The weak numbers were released on the same day that the International Monetary Fund warned that the world economy was headed for a "Great Recession" bolstering the view that Brazil's central bank will need to aggressively cut interest rates to prevent a prolonged downturn.

On an annual basis, gross domestic product expanded just 1.3% in the fourth quarter from a year earlier which marks a sharp fall from the 6.8% in the third quarter, according to the IBGE statistics agency.

The quarterly contraction does not bode well for this year which begins on a much weaker footing, which means the country's economy this year could end up with zero growth.

"The fact the economy slowed so sharply in the fourth quarter sets the stage for an even steeper slowdown in 2009," said Roberto Padovani, chief economist at WestLB do Brasil.

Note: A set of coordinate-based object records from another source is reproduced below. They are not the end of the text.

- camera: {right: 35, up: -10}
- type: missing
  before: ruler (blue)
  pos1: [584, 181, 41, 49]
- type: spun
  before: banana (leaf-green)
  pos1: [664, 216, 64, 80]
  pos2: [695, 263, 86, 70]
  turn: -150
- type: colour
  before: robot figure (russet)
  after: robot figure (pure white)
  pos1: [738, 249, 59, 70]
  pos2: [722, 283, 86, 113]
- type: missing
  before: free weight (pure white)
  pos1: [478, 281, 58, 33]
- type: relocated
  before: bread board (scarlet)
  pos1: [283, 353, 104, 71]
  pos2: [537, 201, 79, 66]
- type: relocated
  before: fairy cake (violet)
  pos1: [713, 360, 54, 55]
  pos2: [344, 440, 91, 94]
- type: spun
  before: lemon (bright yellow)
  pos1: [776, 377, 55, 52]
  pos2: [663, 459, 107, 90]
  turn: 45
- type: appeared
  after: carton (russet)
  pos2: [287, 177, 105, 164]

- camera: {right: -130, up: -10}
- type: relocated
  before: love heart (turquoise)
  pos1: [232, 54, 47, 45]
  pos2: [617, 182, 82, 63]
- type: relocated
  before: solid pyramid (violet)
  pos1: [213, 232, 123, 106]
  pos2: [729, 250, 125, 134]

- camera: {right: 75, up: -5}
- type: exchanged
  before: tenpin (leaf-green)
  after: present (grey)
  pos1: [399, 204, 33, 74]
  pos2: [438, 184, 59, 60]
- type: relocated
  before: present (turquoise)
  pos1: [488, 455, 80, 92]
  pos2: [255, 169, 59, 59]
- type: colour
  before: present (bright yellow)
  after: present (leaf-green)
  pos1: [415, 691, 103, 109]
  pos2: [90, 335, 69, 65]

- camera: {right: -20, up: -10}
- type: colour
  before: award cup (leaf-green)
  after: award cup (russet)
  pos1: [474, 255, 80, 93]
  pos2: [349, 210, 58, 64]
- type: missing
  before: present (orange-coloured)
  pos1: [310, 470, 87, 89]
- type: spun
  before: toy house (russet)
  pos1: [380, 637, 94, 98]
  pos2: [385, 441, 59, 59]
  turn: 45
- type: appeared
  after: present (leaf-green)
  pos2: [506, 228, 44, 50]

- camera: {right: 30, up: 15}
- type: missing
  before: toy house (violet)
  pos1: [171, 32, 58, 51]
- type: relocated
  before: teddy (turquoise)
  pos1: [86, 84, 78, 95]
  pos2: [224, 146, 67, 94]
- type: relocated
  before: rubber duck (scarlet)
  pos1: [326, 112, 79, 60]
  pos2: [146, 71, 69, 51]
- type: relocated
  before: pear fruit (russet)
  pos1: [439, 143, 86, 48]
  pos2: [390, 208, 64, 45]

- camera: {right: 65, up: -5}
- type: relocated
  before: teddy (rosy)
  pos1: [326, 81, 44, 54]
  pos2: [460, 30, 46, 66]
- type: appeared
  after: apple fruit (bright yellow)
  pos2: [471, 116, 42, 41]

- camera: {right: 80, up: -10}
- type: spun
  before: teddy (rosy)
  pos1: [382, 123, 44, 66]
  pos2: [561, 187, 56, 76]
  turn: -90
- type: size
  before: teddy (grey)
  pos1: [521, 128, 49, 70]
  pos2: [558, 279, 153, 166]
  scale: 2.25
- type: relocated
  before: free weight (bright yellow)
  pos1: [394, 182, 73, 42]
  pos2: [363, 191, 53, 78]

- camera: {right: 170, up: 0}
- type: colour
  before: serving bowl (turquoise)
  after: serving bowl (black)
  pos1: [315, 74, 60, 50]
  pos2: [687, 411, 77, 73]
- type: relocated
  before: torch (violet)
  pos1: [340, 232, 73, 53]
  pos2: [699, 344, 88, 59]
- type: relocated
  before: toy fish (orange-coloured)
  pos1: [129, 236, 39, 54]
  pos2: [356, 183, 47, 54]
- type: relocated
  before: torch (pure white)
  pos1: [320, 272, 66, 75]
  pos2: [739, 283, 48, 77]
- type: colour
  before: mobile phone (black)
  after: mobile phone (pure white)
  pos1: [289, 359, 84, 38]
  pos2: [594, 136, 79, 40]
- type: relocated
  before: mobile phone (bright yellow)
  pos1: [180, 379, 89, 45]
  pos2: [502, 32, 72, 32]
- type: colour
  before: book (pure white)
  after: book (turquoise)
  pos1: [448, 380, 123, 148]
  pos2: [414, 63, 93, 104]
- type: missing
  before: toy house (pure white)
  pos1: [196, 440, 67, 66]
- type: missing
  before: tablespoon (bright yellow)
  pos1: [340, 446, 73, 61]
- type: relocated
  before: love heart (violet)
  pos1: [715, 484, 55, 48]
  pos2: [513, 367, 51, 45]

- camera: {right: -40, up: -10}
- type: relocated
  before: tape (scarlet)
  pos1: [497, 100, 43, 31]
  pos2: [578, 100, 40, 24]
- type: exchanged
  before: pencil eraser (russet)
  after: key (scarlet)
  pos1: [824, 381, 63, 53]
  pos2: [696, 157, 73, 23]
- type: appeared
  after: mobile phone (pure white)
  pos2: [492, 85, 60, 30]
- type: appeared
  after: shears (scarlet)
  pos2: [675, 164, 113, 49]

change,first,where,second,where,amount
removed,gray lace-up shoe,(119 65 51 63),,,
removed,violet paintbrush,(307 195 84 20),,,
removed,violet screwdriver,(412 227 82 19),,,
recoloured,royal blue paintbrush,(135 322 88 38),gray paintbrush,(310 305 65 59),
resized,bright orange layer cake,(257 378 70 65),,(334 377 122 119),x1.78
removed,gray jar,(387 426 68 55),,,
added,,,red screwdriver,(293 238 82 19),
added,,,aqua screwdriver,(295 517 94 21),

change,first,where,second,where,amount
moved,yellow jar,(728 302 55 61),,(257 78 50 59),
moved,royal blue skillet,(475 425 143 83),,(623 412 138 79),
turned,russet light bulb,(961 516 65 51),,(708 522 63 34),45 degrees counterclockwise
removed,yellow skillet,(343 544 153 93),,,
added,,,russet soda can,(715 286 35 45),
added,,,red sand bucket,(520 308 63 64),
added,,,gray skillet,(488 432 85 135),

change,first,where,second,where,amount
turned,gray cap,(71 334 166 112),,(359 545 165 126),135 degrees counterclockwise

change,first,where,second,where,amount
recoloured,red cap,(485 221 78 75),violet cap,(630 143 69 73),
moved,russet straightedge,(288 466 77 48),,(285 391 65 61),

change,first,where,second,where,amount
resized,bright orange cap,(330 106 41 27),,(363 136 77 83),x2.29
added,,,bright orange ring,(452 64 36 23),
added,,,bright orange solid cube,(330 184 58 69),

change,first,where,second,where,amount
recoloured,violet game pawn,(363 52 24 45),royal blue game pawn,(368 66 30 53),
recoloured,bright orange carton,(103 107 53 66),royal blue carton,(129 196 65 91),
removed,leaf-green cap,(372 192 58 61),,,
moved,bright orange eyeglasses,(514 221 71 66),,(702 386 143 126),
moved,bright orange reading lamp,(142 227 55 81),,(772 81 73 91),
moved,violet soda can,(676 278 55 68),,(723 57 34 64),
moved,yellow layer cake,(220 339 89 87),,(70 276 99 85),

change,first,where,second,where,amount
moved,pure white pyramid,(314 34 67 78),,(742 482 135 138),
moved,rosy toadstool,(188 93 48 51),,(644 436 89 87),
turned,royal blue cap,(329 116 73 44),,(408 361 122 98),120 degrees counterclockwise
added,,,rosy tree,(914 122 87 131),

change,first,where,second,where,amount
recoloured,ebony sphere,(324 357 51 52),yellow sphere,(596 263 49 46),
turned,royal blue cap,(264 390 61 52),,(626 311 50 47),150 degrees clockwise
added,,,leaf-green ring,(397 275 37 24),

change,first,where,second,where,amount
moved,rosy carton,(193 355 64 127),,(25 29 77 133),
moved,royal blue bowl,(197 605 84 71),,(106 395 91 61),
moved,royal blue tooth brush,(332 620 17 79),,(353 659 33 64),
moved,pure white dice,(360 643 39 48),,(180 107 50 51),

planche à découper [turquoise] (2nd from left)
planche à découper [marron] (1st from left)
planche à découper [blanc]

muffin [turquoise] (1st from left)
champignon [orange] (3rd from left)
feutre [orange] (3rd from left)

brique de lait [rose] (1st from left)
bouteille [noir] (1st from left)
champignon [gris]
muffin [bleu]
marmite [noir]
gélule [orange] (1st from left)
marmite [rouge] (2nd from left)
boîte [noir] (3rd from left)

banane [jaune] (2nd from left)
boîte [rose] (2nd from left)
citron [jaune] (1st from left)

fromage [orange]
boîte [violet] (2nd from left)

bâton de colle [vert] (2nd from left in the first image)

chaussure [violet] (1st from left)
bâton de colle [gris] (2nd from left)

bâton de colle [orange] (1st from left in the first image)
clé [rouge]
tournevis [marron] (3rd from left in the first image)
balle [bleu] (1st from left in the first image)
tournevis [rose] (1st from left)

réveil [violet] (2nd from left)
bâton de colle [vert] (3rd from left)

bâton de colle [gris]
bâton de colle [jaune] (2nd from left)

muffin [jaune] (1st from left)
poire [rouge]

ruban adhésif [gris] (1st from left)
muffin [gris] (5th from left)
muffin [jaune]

Industrial output posted its worst-ever yearly plunge in January, sinking 17.2%, the IBGE reported on Friday. Consumer confidence hit an all-time low in February and some companies, in spite of government suggestions, are cutting thousands of jobs to cope with plummeting demand.

Capital spending plummeted 9.8% in the fourth quarter after surging 6.7% in the previous quarter, signaling that companies are wary of investing to increase capacity in the face of so much economic uncertainty. The agricultural sector, a pillar of the Brazilian economy contracted 0.5% in the fourth quarter from the third when it grew 1.5 percent.

Household consumption, which had been driving Brazil's economic boom in recent years, shrank 2% on a quarter-on-quarter basis. The services sector contracted 0.4% from the third quarter, when it expanded 1.4%.

On the positive side, the downturn has helped ease inflation with retailers slashing prices to attract customers.

Most analysts are now expecting Brazil's central bank to slash its benchmark lending rate by 150 basis points on Wednesday following on the release of the GDP contraction data.

For the whole of 2008, the economy grew 5.1% after expanding 5.7% in 2007. The manufacturing sector dragged the economy down in the fourth quarter, with industries like steel producers and automakers all scaling back production as demand dried up. Industrial output slumped 7.4% from the third quarter, its biggest drop since the fourth quarter of 1996.